1\. It's great as a notebook for organizing a creative endeavor like tabletop
roleplaying. 2\. Its tagging querying capabilities are robust. So robust that
I've had success using it to tag media and run complex queries (e.g., select
all items having tag1 and exclude items having tag2 and exclude items with
value "value1" for key "key1") to where I can use it to manage media

------
neilv
For a small startup team, we now simply do this as Markdown files in our
monorepo.

Some such Markdown files correspond 1:1 with code, and (for things like devops
processes with a script component), are named the same, or with the same
codename, often with just the filename extension differing.

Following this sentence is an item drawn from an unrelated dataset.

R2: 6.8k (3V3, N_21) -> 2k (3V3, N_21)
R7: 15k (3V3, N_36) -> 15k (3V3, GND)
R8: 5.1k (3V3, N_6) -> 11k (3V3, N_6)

Other Markdown
files have names like `ops/aws.md` and `20200713-foo-braindump-meeting-
notes.md`.

Normally, these are in the git main branch (unless some documentation
addition/change is really tied to changes in a development branch).

Just putting it in the repo means one fewer place people have to look (or not
see) for important info. GitLab handles all the version-preserving, awareness
of changes, etc.

I usually use GitLab Web IDE for quick changes, and my favorite file editor
for bigger changes.

I do this after previously using wikis for key information, and decided that
the monorepo is simpler, and seems more likely to be kept updated. (I
previously loved wikis, and wrote an Emacs mode for one of the wikis when I
used it at a well-known company, but I'm liking the monorepo approach even
better for the current startup. [https://www.neilvandyke.org/erin-twiki-
emacs/](https://www.neilvandyke.org/erin-twiki-emacs/) )

------
makethetick
If you're already using Google docs internally then
[https://youneedawiki.com/](https://youneedawiki.com/) is a great front end
for a quick and easy wiki

------
mro_name
If you like low-tech [https://dokuwiki.org](https://dokuwiki.org) (PHP, no-
DB).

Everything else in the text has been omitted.